Families of no importance — so much is lost, entire histories, there is no room for it all. There are only the generations surging forward like the tide, the years filled with sound and froth, then being washed over by the rest. That is the legacy of the cities.
“You know what Poppa’s father was?” my mother asks.
“He had a linen factory,” replies my aunt.
“He was a brewmaster.”
No, no. They argue on about him and the uncle, the dentist or photographer, who came to visit in the early 1900s but didn’t like America and went back to Europe.

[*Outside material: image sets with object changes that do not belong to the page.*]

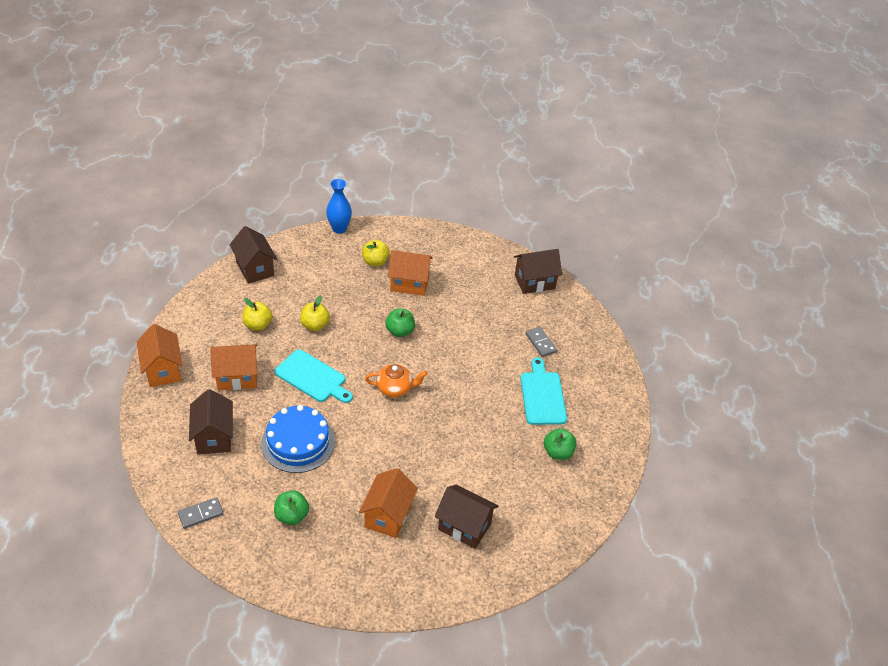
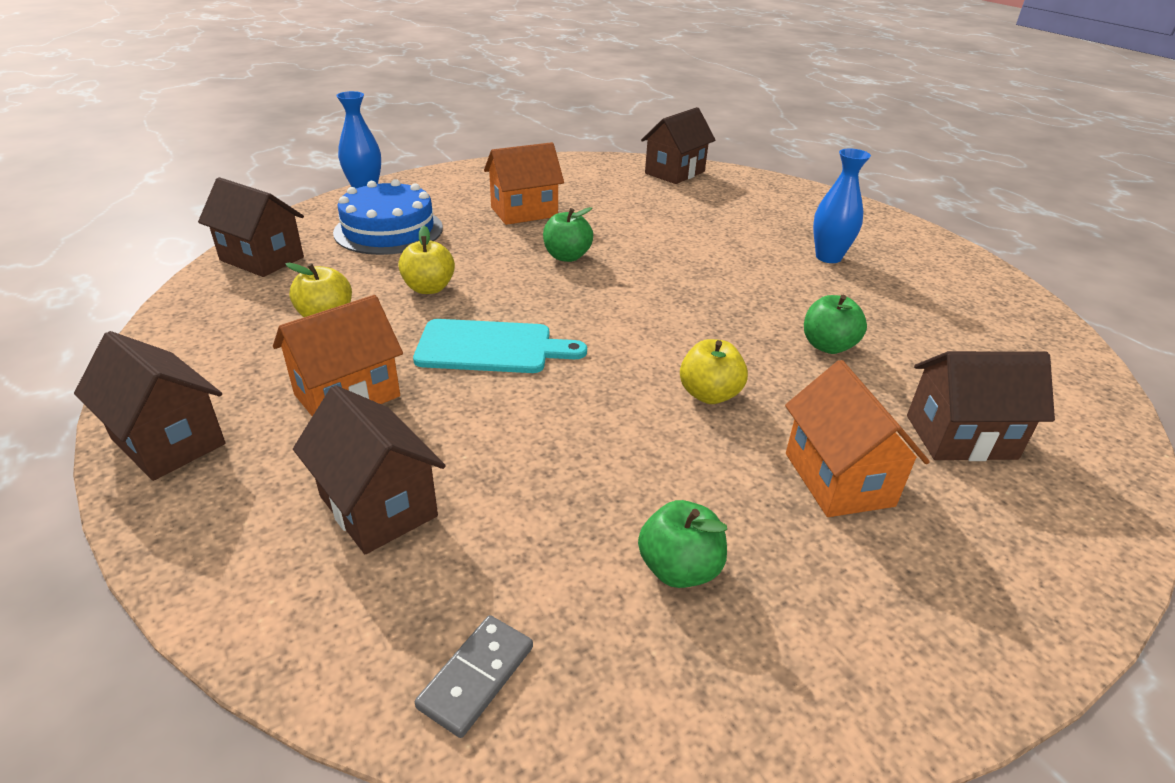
camera: 30 degrees left, 10 degrees down
(163, 370) = (168, 441): orange house -> brown house
(298, 442) = (560, 442): blue cake -> blue cake (388, 230)
(375, 262) = (452, 206): yellow apple -> yellow apple (709, 394)
(395, 388) = (636, 315): orange teapot -> none
(540, 343) = (755, 215): grey domino -> none
(542, 395) = (828, 257): turquoise cutting board -> blue vase
(558, 452) = (931, 302): green apple -> green apple (828, 346)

“To Frankfurt,” my aunt says.
“Moscow,” corrects my mother.
The tree is only dimly outlined, the arbor consanguinitatis. Their father as a youth lived with his grandmother because his parents were divorced, and he was sent to America because of some business with the serving girl. And so, blindly, he escaped the wars and the wave of unparalleled destruction that came with them. In America he married a woman whose mother, my great-grandmother, had been married to a Polish prince named Notés.
“A prince?”
“Maybe he was a general,” my mother concedes. “Anyway he was important.” In her seventies she was still handsome and haughty, woe to the unsuspecting waiter or shopgirl. A stylish charcoal portrait done when she was in her forties — fine features, faint rings below the eyes, long graceful neck — was still very close to her appearance. She read the newspaper every day, including all the advertisements. Each day she walked two miles.
My mother first saw my father, a photograph of him, at any rate, in the newspaper. She was eighteen. Later, entirely by chance, they were introduced. Her parents liked him very much, her mother especially. They were married in Baltimore in 1924. It was in the morning. They came back to Washington and had lunch and the new groom left for New York to go back to work. He returned a month later.
I was the only child, born early on a June morning of the hottest day imaginable and delivered by a doctor who I later fantasized might have been William Carlos Williams — the time and location are about right — but who was in fact named Carlisle. The evening brought relief from the heat in the form of a terrific storm. I would like to think I somehow remember it and that my love of all storms proceeded from that first one, but more likely I was sleeping, wearied from the passage, my young mother — she was twenty-one — weary too, but immensely happy for everything that was over and all that lay ahead. Thunder shook the windows, the rain rattled down. The year was 1925, the hospital, Passaic General.